Ask HN: Why Learn Functional Programming - mraza007
What are some reasons to learn functional programming. I have tried learning it but it gets  complicated understand few concepts.
======
lalo2302
Why I think FP is getting popular:

* It's old as hell which means is battle proven * Before it was hard to understand since everything pointed to look at it with a "mathematical view" which not every developer has. Now there are more tutorials and "Blog posts" * New technologies emerged which follow the pattern with familiar syntax and great tooling.

Right now why should you? I'd say why not? If you already know OOP, FP can
give you more ways on think about problems and solutions. Plus, it can give
you a competitive advantage over other developers.
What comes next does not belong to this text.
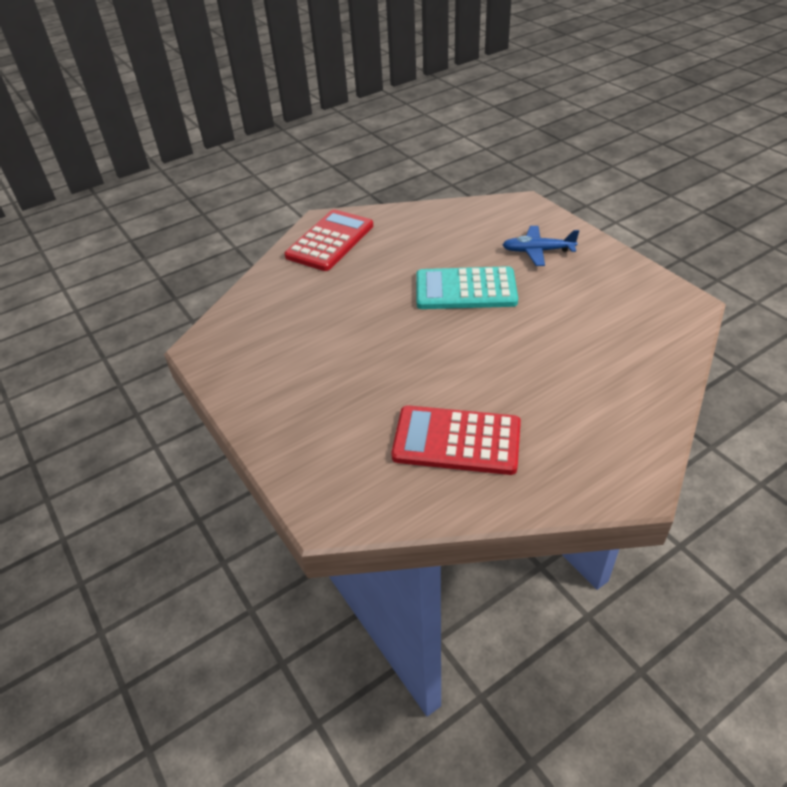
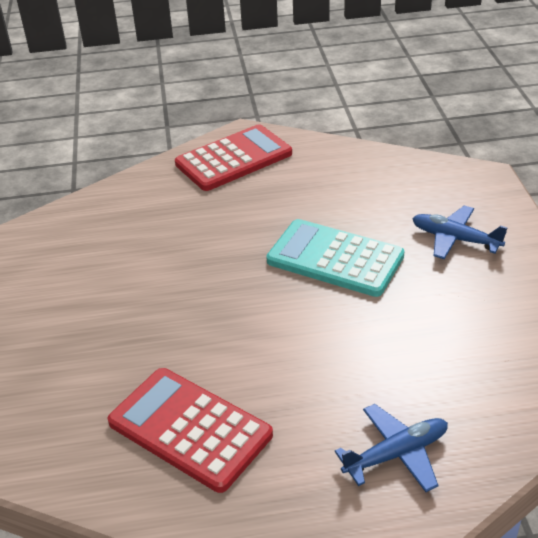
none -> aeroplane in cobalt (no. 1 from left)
It is definitely not a hammer which can nail down everything, but it's a good
tool to have around.

------
CLPadvocate
actually, this IS the point of learning FP. it's a different way of thinking
about programming and it offers you a new way (often a more elegant) of doing
things.

it's usually worth the effort. writing code in a functional way (even without
a functional programming language) simplifies testing, often improves program
stability and robustness. the more side-effect-free or pure blocks you have in
your code, the easier you can build a composable or a concurrent program.
basically, most of the principles of good software development (SOLID, DRY,
KISS, ...) are native to FP.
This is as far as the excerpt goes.